Taste receptor cells

Taste buds are clusters of taste receptor cells, which are also known as gustatory cells. The taste receptors are located around the small structures known as papillae found on the upper surface of the tongue, soft palate, upper esophagus, the cheek, and epiglottis. These structures are involved in detecting the five elements of taste perception: saltiness, sourness, bitterness, sweetness and savoriness (umami). A popular assumption assigns these different tastes to different regions of the tongue; in actuality, these tastes can be detected by any area of the tongue. Via small openings in the tongue epithelium, called taste pores, parts of the food dissolved in saliva come into contact with the taste receptors. These are located on top of the taste receptor cells that constitute the taste buds. The taste receptor cells send information detected by clusters of various receptors and ion channels to the gustatory areas of the brain via the seventh, ninth and tenth cranial nerves.

On average, the human tongue has 2,000–8,000 taste buds. The average lifespan of these is estimated to be 10 days.

==Types of papillae==
The taste buds on the tongue sit on raised protrusions of the tongue surface called papillae. There are four types of lingual papillae; all except one contain taste buds:
- Fungiform papillae - as the name suggests, these are slightly mushroom-shaped if looked at in longitudinal section. These are present mostly at the dorsal surface of the tongue, as well as at the sides. Innervated by facial nerve.
- Foliate papillae - these are ridges and grooves towards the posterior part of the tongue found at the lateral borders. Innervated by facial nerve (anterior papillae) and glossopharyngeal nerve (posterior papillae).
- Circumvallate papillae - there are only about 10 to 14 of these papillae on most people, and they are present at the back of the oral part of the tongue. They are arranged in a circular-shaped row just in front of the sulcus terminalis of the tongue. They are associated with ducts of Von Ebner's glands, and are innervated by the glossopharyngeal nerve.
- Filiform papillae - the most numerous type but do not contain taste buds. They are characterized by increased keratinisation and are involved in the mechanical aspect of providing abrasion.

== Cell composition ==
The bud is formed by at least two main kinds of cells: supporting cells and gustatory cells. The supporting (sustentacular cells) are mostly arranged like the staves of a cask, and form an outer envelope for the bud. Some, however, are found in the interior of the bud between the gustatory cells. The gustatory (taste) cells, which are chemoreceptors, occupy the central portion of the bud; they are spindle-shaped, and each possesses a large spherical nucleus near the middle of the cell. The peripheral end of the cell terminates at the gustatory pore in a fine hair filament, the gustatory hair. The central process passes toward the deep extremity of the bud, and there ends in single or bifurcated varicosities. The nerve fibrils after losing their medullary sheaths enter the taste bud, and end in fine extremities between the gustatory cells; other nerve fibrils ramify between the supporting cells and terminate in fine extremities; these, however, are believed to be nerves of ordinary sensation and not gustatory.

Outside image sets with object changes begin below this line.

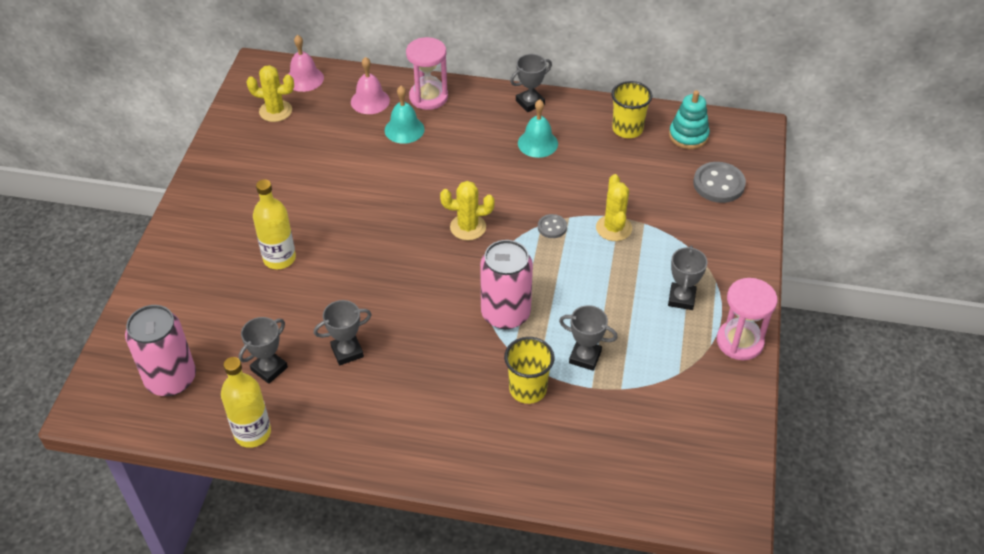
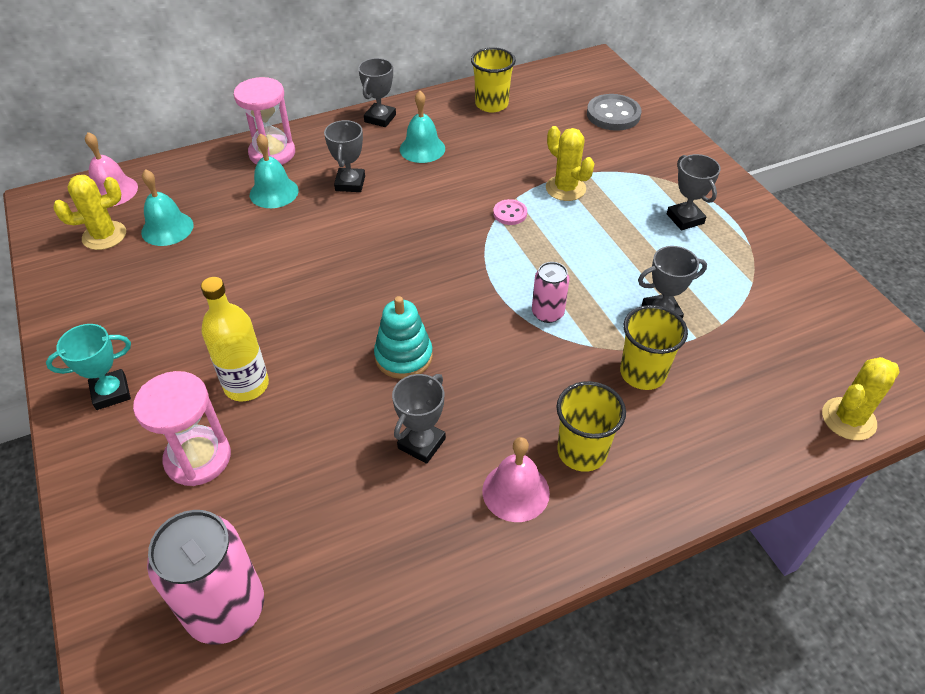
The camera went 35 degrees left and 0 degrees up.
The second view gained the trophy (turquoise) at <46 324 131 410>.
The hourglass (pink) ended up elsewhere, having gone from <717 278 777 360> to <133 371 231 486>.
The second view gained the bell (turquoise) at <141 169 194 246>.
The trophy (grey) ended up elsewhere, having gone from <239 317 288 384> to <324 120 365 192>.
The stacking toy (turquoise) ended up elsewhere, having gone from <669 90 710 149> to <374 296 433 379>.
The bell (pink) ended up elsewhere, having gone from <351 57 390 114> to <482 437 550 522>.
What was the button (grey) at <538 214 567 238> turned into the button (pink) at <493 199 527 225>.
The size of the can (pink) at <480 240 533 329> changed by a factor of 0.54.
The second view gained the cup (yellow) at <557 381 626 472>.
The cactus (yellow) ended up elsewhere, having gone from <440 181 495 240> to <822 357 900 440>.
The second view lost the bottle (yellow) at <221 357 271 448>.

Salt, sweet, sour and umami tastes cause depolarization of the taste cells, although different mechanisms are applied. Bitter causes an internal release of Ca^{2+}, no external Ca^{2+} is required.

=== Type I taste bud cell ===
The type I taste bud cells make up about half of the cells in the taste buds, express ion channels and have, apparently, glia-like functions. In electronic microscopy they show up as electron-dense. They are considered to have heterogeneous gene expression patterns.

=== Type II taste bud cell ===
The type II taste bud cells make up about another third of the cells in the taste bud and express G-protein coupled receptors that are associated with chemoreception. They usually express either type 1 or type 2 taste receptors, but one cell might detect different stimuli, such as umami and sweetness.